El Universal
Ni Hugo Sánchez Márquez lo habría soñado así. El Estadio Azteca tapizado en blanco por más de 100 mil personas.
México, D.F..- Ni Hugo Sánchez Márquez lo habría soñado así. El Estadio Azteca tapizado en blanco por más de 100 mil personas, mientras en la cancha, sus 11 muchachos saltaban al campo sin peligro de perderse en la hierba; inmaculados, en conjunción con la tribuna, en la versión más cercana a la casa blanca del futbol español, la del Real Madrid, que el ex técnico del Tri siempre deseó.

No es el motivo de evitar camuflarse en el césped, sino el apoyo a la marcha contra la inseguridad lo que ha hecho que el Tri deje en el vestuario la famosa verde para -junto con la afición- cambiar la panorámica del Coloso de Santa Ursula.

Una playera de gratos recuerdos para la Selección. Es la misma con el que el Azteca gritó el gol de Negrete en 1986, el del tanto del empate de Cuauhtémoc Blanco contra Bélgica en Francia 1998. El del grito sobre el final en el empate contra Holanda en la misma justa y qué más decir, el no color con el que los muchachos de Jesús Ramírez vencieron al gigante del balompié, Brasil, en la final del Mundial Sub-17 de Perú 2005.

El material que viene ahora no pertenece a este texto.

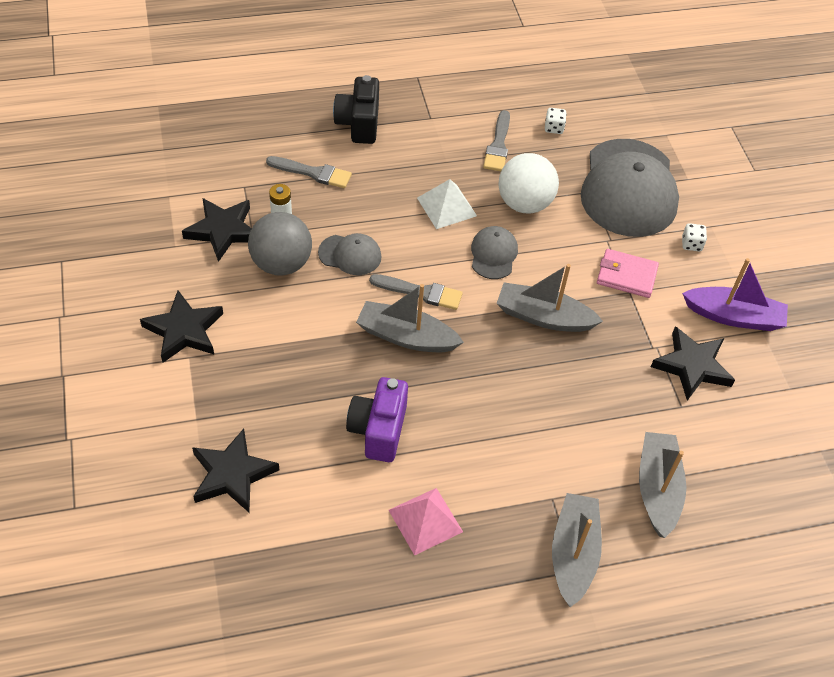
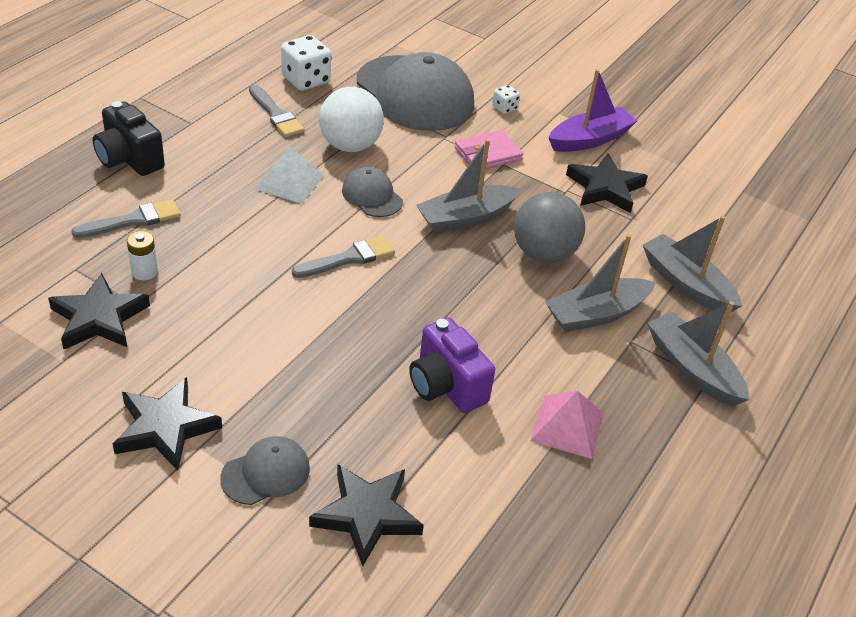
camera: 45 degrees left, 10 degrees down
(281, 263) = (194, 311): grey ball -> grey ball (543, 253)
(350, 255) = (250, 266): grey cap -> grey cap (266, 473)
(406, 336) = (378, 299): grey boat -> grey boat (596, 314)
(554, 128) = (306, 80): white dice -> white dice, size x1.91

Así, puro blanco, como el de los vendedores de playeras en la explanada del Azteca que han puesto las casacas verdes en la mercancía de abajo y aprovechado el momento para ofrecer las blancas a 120 y 150 pesos. Es la moda, es el momento, es la causa: hay que comprarla.

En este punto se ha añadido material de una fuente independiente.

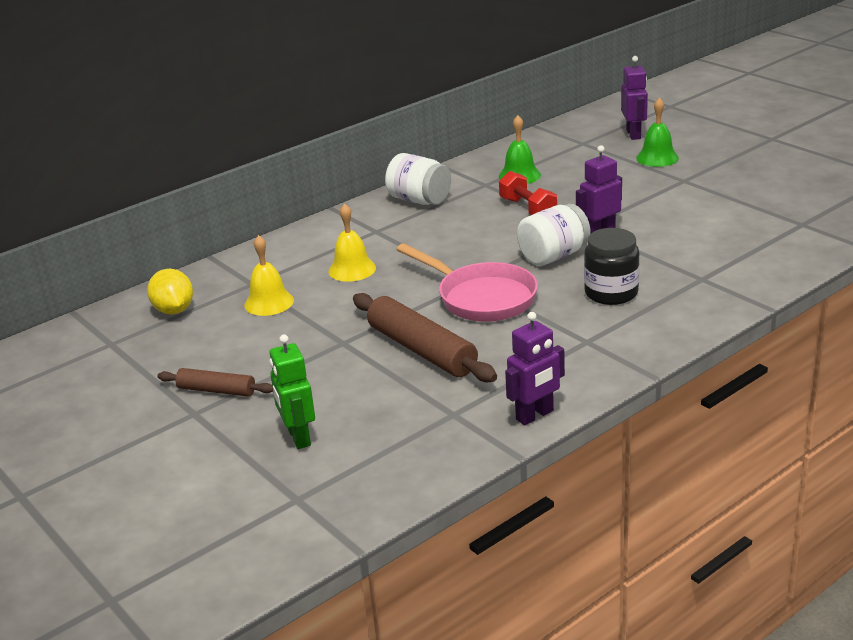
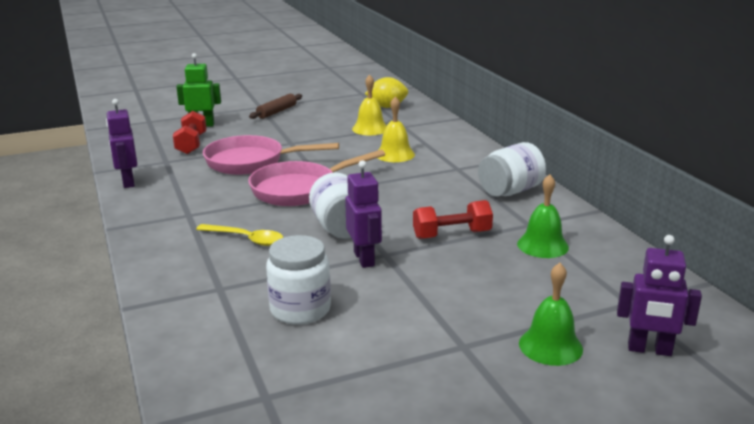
camera: 105 degrees right, 5 degrees down
(382, 417) = (191, 144): none -> red dumbbell
(421, 350) = (251, 162): brown rolling pin -> pink pan
(611, 293) = (246, 239): black jar -> yellow spoon
(697, 239) = (300, 309): none -> white jar

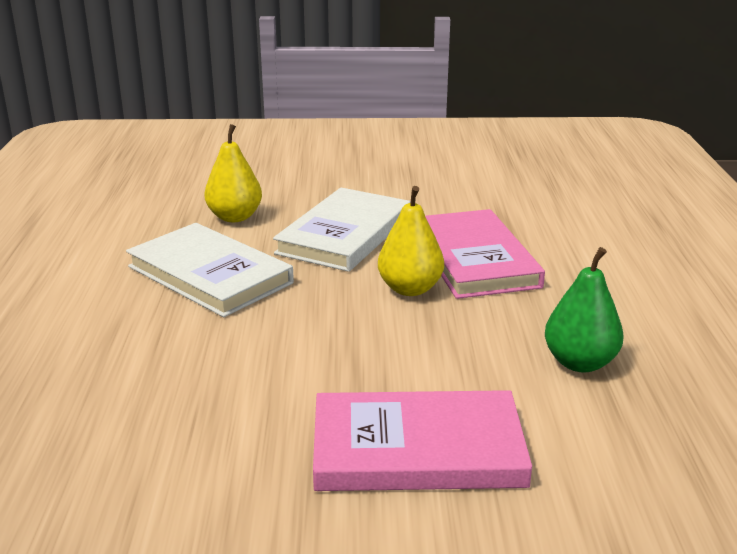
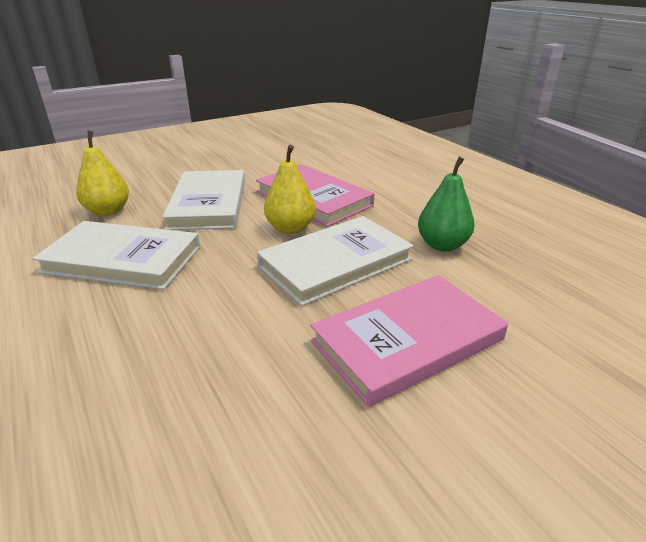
camera: 30 degrees left, 5 degrees up
(422, 343) = (335, 263): none -> white book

De todas formas, y no sea que algún despistado vaya a vestir de verde, la Federación Mexicana de Futbol ya anunció que por cuenta de la casa correrán 40 mil playeras blancas, que se otorgarán a los aficionados de las partes altas del inmueble.

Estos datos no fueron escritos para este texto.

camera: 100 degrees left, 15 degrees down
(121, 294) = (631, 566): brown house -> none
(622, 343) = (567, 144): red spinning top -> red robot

Nadie quiere color, ni siquiera las televisoras que han cambiado el "ponte la verde", por el "ponte la blanca". Es tiempo de ir al Azteca y cumplir con algo más que llenarlo, quitarle todo color. Pintarlo de blanco, en pos de una buena causa, aunque curiosamente es una cruel paradoja al máximo representante futbolístico en la historia del balompié mexicano. Sí, Hugo Sánchez lo pidió, quería vestir de blanco y todos se lanzaron contra una premisa que hoy envuelve una causa. Sánchez lo verá por televisión, el Azteca y el Tri convertidos en la casa blanca y merengue a la mexicana.